“A Fancy Kind of Poodle.”

By H.C. Johns

(Cross-posted at The Other Right)

Given the special kind of hostility I usually reserve for the National Review’s web content, I was surprised by just how good Michael Knox Beran’s piece on the ideology of the National Endowment for the Arts is.  As usual, there’s a nod to the to the standard “lazy artists on public dole” dreck, but the rest of the piece is great. Take a peek:

The NEA, in “bringing,” as it professes to do, “great art to all 50 states, including rural areas, inner cities, and military bases,” is a $155-million-a-year import-export business. It exports art from places where it is made to places where it is not made, much as a businessman might export plastic toys from China to California or Connecticut. This is a palliative. 

The NEA’s import-export approach to the arts derives from its flawed Romantic model of creativity. In the Romantic model the artist is an alienated, Byronic figure. He lives in a kind of artistic industrial zone, typically a bohemian neighborhood in a great city, and he mingles, for the most part, with other artists. He is not part of a larger community in the way Aeschylus and Sophocles were part of Athens; instead, the artist has, ever since the Romantic revolution, been estranged from civic life, his existence a kind of protest. 

By trucking artists from their lofts in Tribeca or their garrets in San Francisco — a disproportionate amount of NEA money goes to California and New York — into “rural areas, inner cities, and military bases,” the NEA perpetuates the Romantic stereotype of the artist as alien, a circus performer who has only the slenderest relation to the non-artistic natives. Such an artist may be on closer terms with his metropolitan patrons: but they patronize him precisely because he is a weirdo, an expensive pet on par with a fancy type of poodle.

I’ve written before about how the decline of localized culture fits into small town brain drain, and Beran’s article highlights one approach to this issue on the policy front.  The NEA is the largest of a group of institutions whose policies  reinforce the idea of art as a thing undertaken in urban venues, by urban people, and in directions unrelated (if not openly hostile) to the cultures it is exported to.  If localist Front-Porcher types are looking for ways to reverse the decline of Middle American small towns, this might be a feasible starting place, policy-wise: make the NEA’s goal to encourage culture in the places it already exists by shifting funding priorities to localized talent, and away from the export model that Beran describes.  Making smaller towns viable places to launch and maintain a creative career could be an important component in making them viable communities in the long-term, though given the huge economic forces arrayed against them I hesitate to think that this (or any) policy is capable of really reversing their decline.

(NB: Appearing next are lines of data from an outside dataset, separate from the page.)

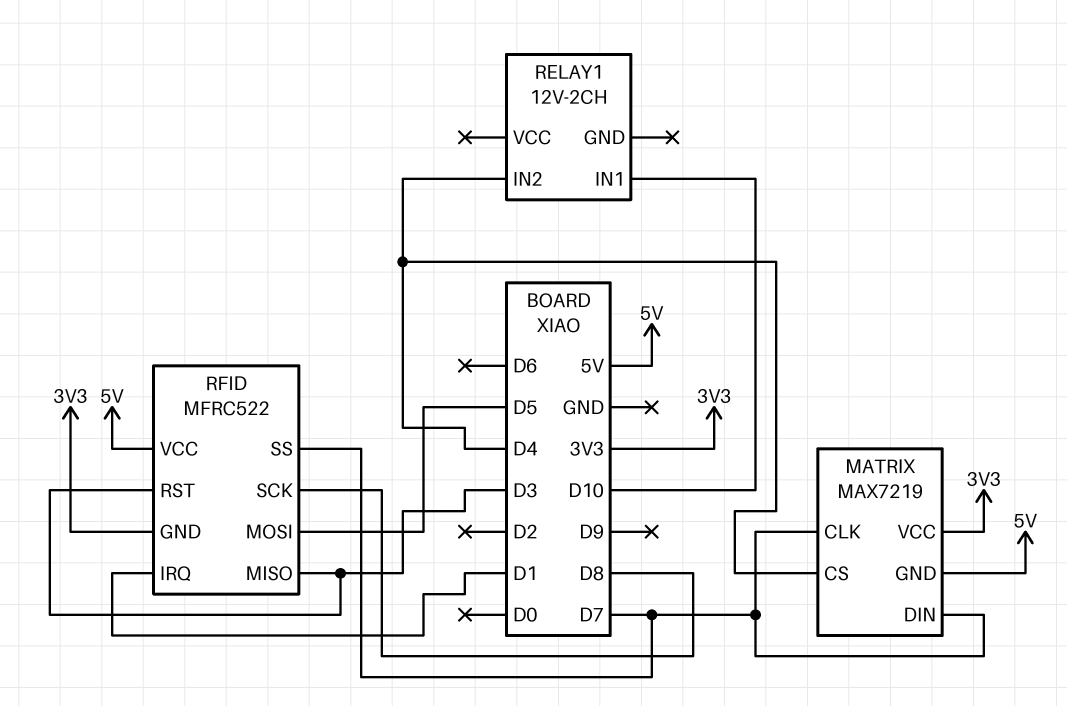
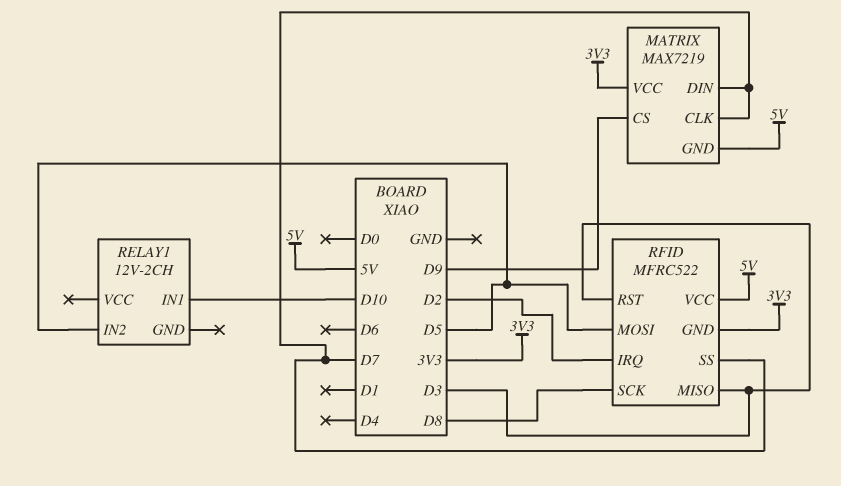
MATRIX pin CS: D4 -> D9
RELAY1 pin IN2: D4 -> D5
RFID pin IRQ: D1 -> D2

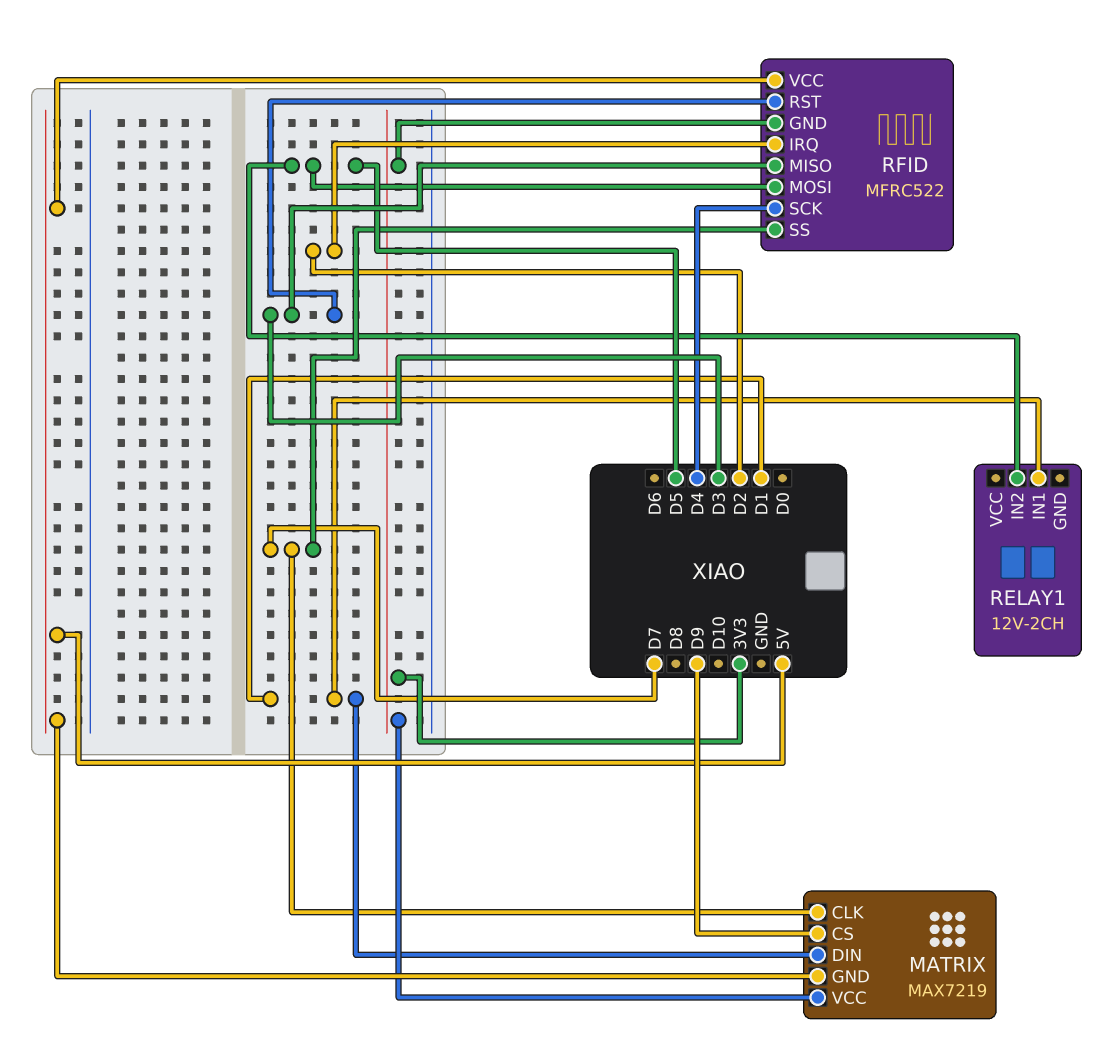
MATRIX pin DIN: D7 -> D1
RELAY1 pin IN1: D10 -> D1
RFID pin SCK: D8 -> D4

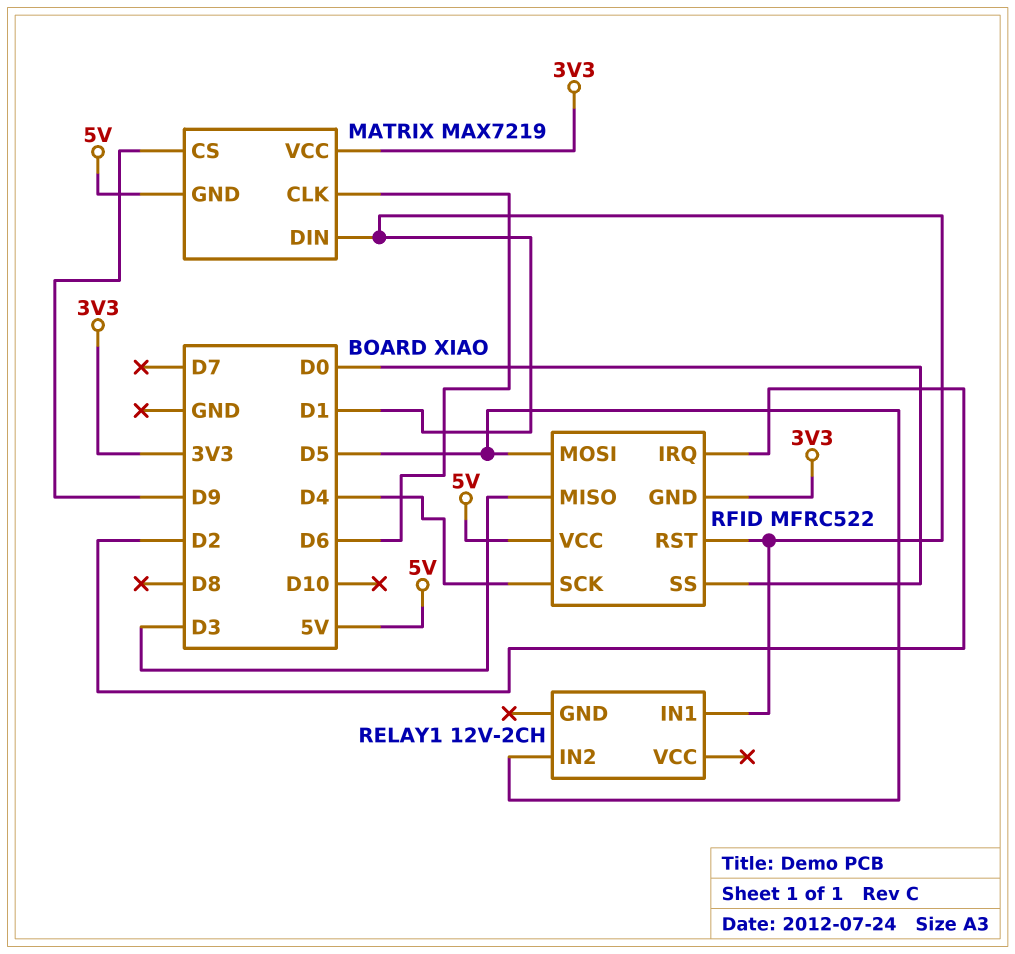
MATRIX pin CLK: D7 -> D6
RFID pin RST: D3 -> D1
RFID pin SS: D7 -> D0

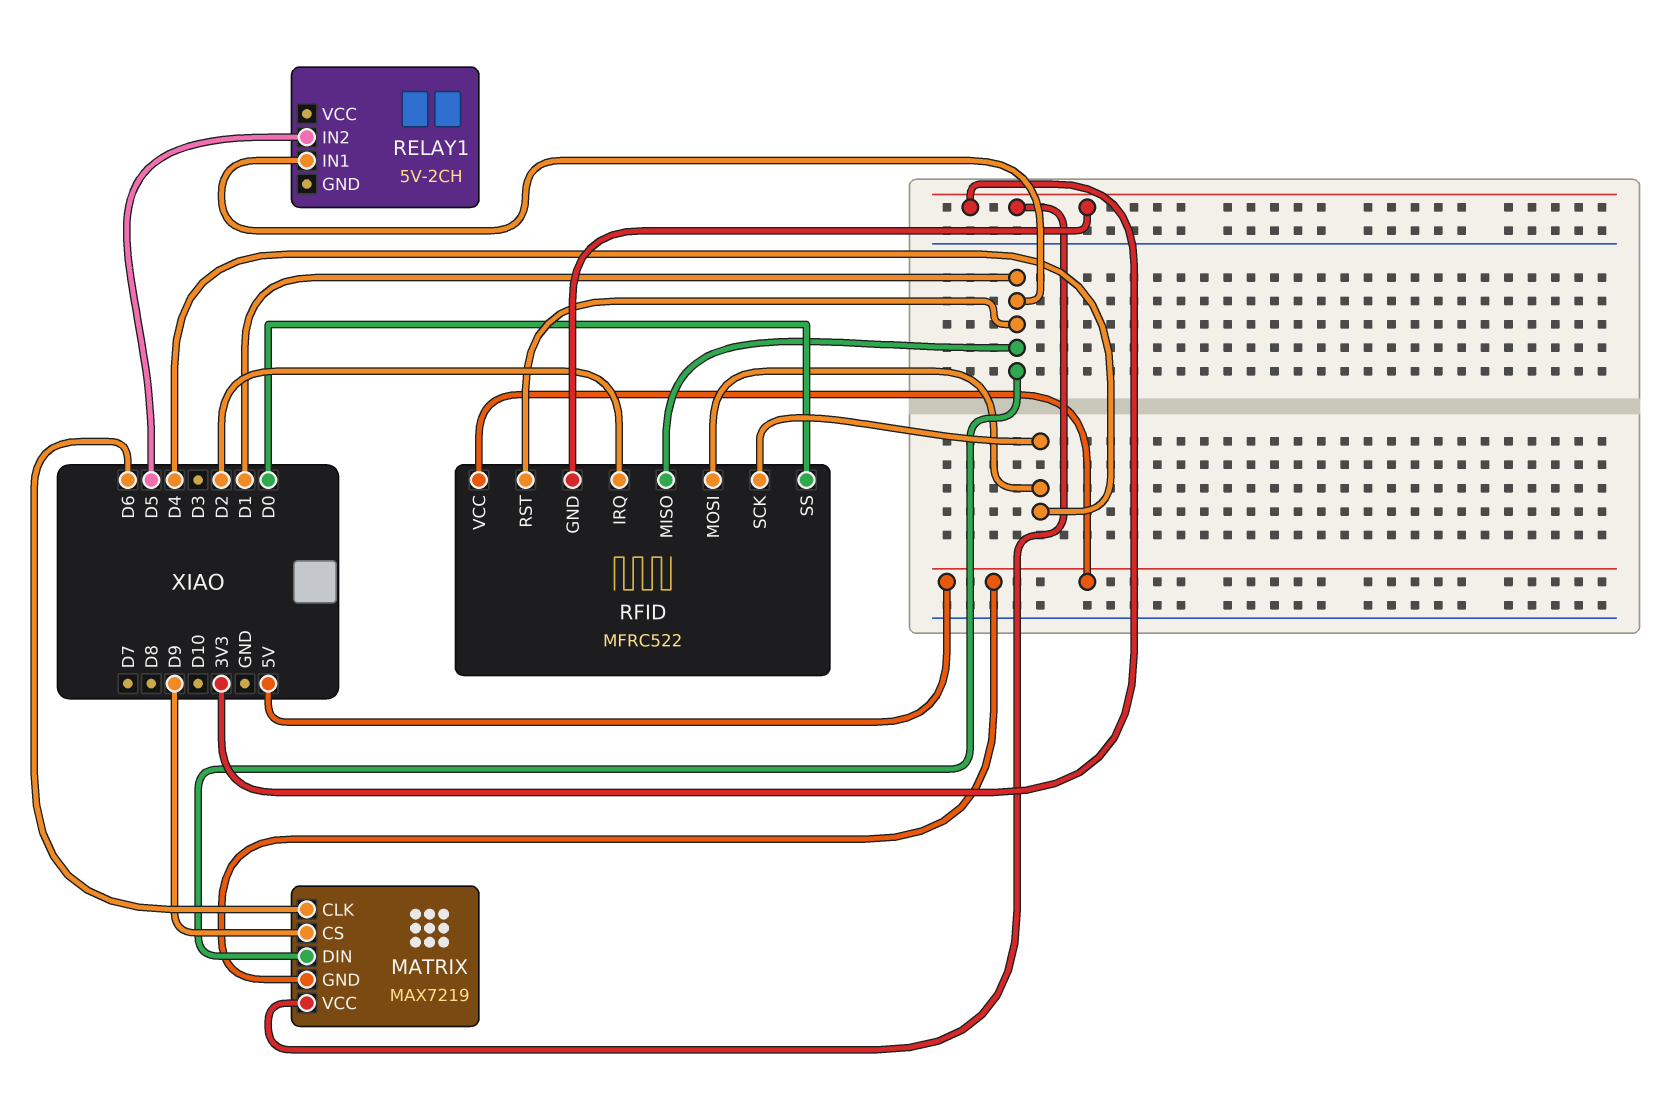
RELAY1: 12V-2CH -> 5V-2CH
RFID pin MISO: D3 -> D1
RFID pin MOSI: D5 -> D4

Still, one must try, and the humanities are as good a place as any to start.

     Filed under: media/culture

2 Responses to ““A Fancy Kind of Poodle.””

  1. Great Post. Artistic types have been migrating to cities for a long time, but your point about fostering a culture of artistic alienation in cities and then exporting the product to the hicks is spot on.

    My only point of disagreement is that artists have always clustered together. For instance, New Hope Pennsylvania was a locus of artistic activity for years. In part this was because New Hope, as an old mill town was both cheap and scenic. The locals were generally accepting of the artists because the artists brought in a bit of money. It also had excellent rail access to Philadelphia and New York. New Hope is now a gentrified faux bohemian tourist town catering to rich yuppies and homosexuals. Actual artists are getting scarce due to the cost of living in such a milieu.

    Perhaps what the NEA should do is to view art as just another tool in urban renewal. All around the country it is the artists and antique dealers who gentrify neighborhoods only to be priced out by yuppies.

  2. As an official Front Porcher, I would say that neither the NR post nor this one knows what it’s talking about. For most of its history, the NEA was little more than a grant-making institution, where is gave grants primarily to cosmopolitan artists in cosmopolitan centers; it was, thus, just the sort of institution anyone concerned with local community might rightly villify.

    Under Dana Gioia’s stewardship, the wide range of new initiatives did not seek to “bring artists” from the cosmopolis to the cultural frontieres. It sought to sprout local programs in locales all over the country, and to build up self-sustaining arts programs in those communities.

    One can spy Romanticism just about anywhere, if one uses a loose enough definition of the term. In the present instance, I would call its use a naive smear and a superfluous slander.

    Of the many initiatives begun during Gioia’s tenure, the most impressive was the restoration of poetry recitation contests. Students were given the opportunity to memorize any poem from a short, but excellent, anthology of lyrics, ballads, and other short poems and to compete in their recitation in a multi-round tournament after the fashion of a spelling bee.

    After decades of garbage about teaching students to “learn to learn,” getting them simply to memorize and retain great language will probably have a greater effect on the quality of their speech and their sense of language than twelve sorry years of public school language arts combined.

    Gioia, of course, has departed, and one can probably expect that the NEA will return to its typical, feeble ways. If you want a critic of much of its work, I’m your man; but I would beg you to choose for criticism those programs that actually merit opprobrium.